Une bonne ventilation du chiffre d’affaires des autres prestations de services n’est pas qu’une formalité comptable. Elle vous permet de piloter votre activité avec des données fiables, de défendre votre dossier face à un banquier, et d’éviter les redressements lors d’un contrôle. Si vous avez un doute sur la classification d’une recette, la question à poser est simple : est-ce que je fais ça régulièrement et est-ce central à mon métier ? Si la réponse est non aux deux, c’est probablement une « autre prestation de services ».

FAQ — Chiffre d’affaires des autres prestations de services

Quelle est la différence entre le compte 706 et le compte 708 ?

Le compte 706 enregistre les prestations de services qui font partie de l’objet social de l’entreprise, même si elles sont secondaires. Le compte 708 (produits des activités annexes) sert pour des revenus vraiment accessoires : location de locaux, refacturation de frais non liés à une prestation, commissions perçues. En cas de doute, 706 est le choix par défaut pour une prestation intellectuelle ou manuelle.

Un auto-entrepreneur doit-il distinguer ses types de prestations dans sa déclaration ?

Pas dans la déclaration de chiffre d’affaires mensuelle ou trimestrielle à l’URSSAF — une seule ligne pour les prestations de services suffit. La distinction devient utile pour votre suivi interne et pour la déclaration de revenus annuelle (formulaire 2042-C-PRO), où vous reportez votre CA global de prestations de services.

Les refacturations de frais font-elles partie du chiffre d’affaires ?

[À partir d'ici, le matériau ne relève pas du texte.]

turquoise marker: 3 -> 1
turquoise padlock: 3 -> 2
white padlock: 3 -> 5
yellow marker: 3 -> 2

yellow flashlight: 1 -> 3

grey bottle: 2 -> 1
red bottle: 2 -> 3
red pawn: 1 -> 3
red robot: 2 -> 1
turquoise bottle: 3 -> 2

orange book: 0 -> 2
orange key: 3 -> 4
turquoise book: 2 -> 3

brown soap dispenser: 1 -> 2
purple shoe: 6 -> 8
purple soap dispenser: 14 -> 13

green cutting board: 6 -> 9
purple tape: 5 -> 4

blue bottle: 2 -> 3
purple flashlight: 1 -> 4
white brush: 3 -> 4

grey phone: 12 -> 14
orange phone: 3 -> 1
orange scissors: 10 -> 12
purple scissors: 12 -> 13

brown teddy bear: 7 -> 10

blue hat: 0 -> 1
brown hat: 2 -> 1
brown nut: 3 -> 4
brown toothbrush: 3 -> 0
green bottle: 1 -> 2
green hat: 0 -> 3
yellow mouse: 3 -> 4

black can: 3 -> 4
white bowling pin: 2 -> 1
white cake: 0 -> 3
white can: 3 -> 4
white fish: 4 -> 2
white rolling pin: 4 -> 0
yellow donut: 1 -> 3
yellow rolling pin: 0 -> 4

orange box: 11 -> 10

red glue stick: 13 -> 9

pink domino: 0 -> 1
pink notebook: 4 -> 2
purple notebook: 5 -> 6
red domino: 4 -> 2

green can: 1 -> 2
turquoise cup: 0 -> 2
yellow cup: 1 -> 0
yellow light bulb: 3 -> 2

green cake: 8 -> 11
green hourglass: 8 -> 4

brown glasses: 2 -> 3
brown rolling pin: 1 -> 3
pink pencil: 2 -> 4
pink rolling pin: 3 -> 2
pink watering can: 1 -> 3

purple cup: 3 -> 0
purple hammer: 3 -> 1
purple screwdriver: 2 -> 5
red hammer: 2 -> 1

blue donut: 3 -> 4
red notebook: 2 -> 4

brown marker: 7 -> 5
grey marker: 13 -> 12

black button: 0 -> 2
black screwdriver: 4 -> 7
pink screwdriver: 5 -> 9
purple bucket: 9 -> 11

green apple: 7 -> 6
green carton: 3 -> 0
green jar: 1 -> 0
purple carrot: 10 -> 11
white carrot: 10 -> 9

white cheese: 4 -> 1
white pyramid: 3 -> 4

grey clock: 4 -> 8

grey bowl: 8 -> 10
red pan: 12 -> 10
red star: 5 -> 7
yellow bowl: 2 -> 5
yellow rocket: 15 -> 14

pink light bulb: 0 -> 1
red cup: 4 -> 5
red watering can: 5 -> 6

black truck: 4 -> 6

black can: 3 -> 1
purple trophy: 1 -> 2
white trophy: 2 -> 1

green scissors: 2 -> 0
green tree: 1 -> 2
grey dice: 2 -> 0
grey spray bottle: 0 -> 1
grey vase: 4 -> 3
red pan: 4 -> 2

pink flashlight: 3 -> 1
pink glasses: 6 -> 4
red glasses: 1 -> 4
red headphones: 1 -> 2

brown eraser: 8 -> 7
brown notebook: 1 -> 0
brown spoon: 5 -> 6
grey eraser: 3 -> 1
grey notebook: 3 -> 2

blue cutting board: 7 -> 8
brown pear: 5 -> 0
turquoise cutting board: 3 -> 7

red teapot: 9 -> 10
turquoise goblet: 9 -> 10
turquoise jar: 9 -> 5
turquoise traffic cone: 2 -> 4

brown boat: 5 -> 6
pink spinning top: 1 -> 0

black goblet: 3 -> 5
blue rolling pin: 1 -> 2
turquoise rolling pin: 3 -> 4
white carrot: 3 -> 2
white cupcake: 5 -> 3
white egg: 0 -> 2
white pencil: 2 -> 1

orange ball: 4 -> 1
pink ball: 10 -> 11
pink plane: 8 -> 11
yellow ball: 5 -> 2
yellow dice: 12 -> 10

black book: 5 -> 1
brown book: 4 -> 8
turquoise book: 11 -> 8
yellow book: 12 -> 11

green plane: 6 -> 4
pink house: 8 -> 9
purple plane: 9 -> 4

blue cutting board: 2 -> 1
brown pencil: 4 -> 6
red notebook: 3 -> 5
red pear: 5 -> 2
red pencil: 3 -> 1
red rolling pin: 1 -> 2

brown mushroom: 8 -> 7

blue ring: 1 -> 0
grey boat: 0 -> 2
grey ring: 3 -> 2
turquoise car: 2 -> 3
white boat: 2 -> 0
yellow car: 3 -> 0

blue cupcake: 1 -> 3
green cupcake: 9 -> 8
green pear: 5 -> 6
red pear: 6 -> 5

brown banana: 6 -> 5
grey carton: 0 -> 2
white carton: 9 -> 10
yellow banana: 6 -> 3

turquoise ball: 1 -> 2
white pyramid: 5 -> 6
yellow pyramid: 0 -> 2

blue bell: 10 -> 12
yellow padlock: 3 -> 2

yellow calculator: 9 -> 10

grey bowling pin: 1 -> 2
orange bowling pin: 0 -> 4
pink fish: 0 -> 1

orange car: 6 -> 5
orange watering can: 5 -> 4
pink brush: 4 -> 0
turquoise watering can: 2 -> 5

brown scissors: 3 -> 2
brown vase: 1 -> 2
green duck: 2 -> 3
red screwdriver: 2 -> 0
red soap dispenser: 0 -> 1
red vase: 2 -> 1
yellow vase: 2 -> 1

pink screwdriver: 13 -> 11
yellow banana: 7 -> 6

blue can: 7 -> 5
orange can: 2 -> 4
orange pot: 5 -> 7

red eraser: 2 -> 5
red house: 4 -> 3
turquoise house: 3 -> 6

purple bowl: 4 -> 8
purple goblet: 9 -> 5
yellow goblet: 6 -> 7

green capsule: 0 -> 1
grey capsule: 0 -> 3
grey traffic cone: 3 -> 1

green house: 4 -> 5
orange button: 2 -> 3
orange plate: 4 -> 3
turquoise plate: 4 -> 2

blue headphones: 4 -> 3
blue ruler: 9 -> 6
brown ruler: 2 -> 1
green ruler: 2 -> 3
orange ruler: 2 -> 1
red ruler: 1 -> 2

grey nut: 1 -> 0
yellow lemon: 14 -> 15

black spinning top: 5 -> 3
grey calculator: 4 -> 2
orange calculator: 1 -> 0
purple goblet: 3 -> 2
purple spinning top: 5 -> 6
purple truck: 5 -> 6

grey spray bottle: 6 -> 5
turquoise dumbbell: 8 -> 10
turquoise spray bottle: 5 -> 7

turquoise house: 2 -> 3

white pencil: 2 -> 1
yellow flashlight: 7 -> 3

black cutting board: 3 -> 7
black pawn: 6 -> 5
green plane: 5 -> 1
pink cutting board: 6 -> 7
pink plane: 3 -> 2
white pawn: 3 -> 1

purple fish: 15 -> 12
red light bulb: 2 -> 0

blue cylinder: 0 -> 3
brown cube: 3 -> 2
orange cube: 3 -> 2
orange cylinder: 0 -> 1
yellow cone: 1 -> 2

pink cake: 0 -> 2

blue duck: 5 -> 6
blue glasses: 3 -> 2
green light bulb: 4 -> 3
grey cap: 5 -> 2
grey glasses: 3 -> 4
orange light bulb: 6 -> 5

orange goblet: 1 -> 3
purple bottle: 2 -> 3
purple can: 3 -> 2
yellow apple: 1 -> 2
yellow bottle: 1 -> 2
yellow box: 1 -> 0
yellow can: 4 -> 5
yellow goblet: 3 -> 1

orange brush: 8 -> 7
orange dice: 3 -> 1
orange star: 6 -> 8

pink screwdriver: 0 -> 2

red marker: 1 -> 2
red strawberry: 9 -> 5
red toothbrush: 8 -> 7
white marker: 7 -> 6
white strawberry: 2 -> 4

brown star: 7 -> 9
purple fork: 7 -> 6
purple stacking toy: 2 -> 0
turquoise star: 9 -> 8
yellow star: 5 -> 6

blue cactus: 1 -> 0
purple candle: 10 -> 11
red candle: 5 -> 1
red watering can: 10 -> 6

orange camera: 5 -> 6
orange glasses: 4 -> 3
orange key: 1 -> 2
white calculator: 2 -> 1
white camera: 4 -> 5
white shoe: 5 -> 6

Oui, si elles sont incluses dans votre facture client et que vous les avez d’abord supportées. Elles augmentent votre CA et peuvent faire basculer un micro-entrepreneur au-delà du seuil de TVA. Certains professionnels préfèrent les sortir du périmètre en les traitant comme des « débours » — mais cela suppose des conditions précises et un mandat explicite du client.

Comment ce chiffre d’affaires apparaît-il dans le compte de résultat ?

Il figure dans les produits d’exploitation, sous la rubrique « production vendue — services ». Il s’additionne avec les autres lignes de CA pour former le chiffre d’affaires net, première ligne du compte de résultat. Les charges liées à ces prestations (sous-traitants, frais directs) se retrouvent, elles, en charges d’exploitation.